Expression of PIN1:GFP in wild-type and iaa18-1 embryos.
(A-C) Wild-type (A) and iaa18-1/IAA18 (B,C) early globular
stage embryos. Arrowhead in (C) indicates misaligned periclinal cell division
planes in adjacent L1 cells. (D-F) Wild-type (D) and
iaa18-1/IAA18 (E,F) mid-globular stage embryos. Arrowhead in F
indicates an ectopic periclinal cell division. (G-I) Wild-type (G) and
iaa18-1/IAA18 (H,I) transition stage embryos. Small arrows in I
indicate apparent polarity of PIN1:GFP localization away from the cotyledon
primordium on the right. (J,K) Wild-type (J) and
iaa18-1/IAA18 (K) torpedo stage embryos.
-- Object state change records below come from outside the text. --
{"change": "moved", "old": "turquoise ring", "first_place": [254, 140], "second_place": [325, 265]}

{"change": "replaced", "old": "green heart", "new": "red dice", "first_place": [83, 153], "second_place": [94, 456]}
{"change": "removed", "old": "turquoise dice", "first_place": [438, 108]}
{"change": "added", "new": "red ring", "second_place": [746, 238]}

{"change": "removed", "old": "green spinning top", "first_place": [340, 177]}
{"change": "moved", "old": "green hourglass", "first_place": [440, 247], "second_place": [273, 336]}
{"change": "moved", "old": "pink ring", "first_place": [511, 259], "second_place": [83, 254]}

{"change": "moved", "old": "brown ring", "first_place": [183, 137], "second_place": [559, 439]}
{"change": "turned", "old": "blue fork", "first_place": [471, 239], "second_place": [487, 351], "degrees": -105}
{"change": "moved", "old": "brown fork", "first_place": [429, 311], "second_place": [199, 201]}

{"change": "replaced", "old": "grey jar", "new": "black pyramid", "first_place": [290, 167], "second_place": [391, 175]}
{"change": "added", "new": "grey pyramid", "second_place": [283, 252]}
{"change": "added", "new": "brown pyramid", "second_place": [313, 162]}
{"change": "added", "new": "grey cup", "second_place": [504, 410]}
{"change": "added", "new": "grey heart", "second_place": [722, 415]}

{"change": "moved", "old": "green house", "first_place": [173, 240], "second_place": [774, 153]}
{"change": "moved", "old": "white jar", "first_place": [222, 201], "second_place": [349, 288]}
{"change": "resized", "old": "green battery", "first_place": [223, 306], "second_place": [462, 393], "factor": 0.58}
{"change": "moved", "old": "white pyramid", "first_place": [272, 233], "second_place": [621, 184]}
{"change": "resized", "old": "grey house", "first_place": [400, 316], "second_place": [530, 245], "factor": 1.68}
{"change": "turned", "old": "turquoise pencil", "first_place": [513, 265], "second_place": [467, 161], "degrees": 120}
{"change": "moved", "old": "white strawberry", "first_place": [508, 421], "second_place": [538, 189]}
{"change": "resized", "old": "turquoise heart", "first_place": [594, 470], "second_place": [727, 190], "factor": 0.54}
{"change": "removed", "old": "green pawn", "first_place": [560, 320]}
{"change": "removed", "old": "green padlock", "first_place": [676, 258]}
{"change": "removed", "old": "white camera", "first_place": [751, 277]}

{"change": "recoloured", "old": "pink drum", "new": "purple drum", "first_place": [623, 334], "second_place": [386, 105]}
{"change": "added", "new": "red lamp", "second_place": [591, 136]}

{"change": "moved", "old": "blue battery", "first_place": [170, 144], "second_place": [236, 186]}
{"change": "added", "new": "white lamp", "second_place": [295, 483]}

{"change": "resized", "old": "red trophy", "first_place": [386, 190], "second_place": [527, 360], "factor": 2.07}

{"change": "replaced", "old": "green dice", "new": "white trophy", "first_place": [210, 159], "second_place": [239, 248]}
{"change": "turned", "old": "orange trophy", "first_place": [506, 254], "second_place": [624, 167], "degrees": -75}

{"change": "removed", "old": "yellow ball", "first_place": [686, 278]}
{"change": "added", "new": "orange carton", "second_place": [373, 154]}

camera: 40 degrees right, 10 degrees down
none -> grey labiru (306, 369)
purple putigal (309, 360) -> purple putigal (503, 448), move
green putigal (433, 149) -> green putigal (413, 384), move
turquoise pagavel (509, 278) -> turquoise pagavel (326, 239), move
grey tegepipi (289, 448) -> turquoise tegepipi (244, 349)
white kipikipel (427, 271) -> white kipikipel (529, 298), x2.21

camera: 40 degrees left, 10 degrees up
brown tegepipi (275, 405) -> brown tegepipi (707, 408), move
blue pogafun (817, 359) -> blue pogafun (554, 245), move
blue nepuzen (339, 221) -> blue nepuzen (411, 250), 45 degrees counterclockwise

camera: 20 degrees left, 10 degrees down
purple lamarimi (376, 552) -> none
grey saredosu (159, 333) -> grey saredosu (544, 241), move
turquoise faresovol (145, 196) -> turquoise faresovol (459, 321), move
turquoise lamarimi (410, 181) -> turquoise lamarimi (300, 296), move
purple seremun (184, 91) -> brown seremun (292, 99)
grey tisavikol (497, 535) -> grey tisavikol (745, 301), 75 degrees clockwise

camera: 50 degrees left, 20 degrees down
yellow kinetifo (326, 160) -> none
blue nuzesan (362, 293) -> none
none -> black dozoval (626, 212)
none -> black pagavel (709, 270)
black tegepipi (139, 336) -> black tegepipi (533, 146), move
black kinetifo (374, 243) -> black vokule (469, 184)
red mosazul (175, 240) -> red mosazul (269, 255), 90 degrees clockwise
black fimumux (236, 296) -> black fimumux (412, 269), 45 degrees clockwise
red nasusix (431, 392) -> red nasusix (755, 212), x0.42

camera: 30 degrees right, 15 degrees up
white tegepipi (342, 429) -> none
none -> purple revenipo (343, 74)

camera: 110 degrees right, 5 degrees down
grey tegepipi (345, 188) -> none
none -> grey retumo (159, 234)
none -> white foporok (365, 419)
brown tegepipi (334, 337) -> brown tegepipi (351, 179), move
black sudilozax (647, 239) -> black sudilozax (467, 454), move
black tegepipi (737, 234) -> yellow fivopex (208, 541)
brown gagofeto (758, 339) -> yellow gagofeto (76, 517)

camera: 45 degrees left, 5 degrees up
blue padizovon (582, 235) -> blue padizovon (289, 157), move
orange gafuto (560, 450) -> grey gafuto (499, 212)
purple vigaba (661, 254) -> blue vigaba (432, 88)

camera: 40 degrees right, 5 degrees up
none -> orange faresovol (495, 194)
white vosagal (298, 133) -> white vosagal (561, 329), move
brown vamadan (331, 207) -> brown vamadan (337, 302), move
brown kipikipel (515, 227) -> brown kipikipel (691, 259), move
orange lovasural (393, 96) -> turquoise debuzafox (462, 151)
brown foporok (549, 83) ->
Arrowhead in K indicates a
cell layer lacking fluorescence in the mutant embryo. (A-H) Optical sections
(1 μm) through the central apical-basal axis of the embryo. (B,C,E,F)
Adjacent sections through the same iaa18-1/IAA18 early and
mid-globular embryos, respectively. (I) A z-stack projection of the
same iaa18-1/IAA18 embryo as in H. (J,K) Z-stack projections
of 16 1 μm sections through the central apical-basal axis of the embryo.
Wild-type and mutant embryos were fixed, stained with DAPI and photographed in
parallel using identical settings. (A-H) Overlays of fluorescent and DIC
images. The PIN1:GFP lines used have been described previously
(Heisler et al., 2005) (see
Table S4 in the supplementary material).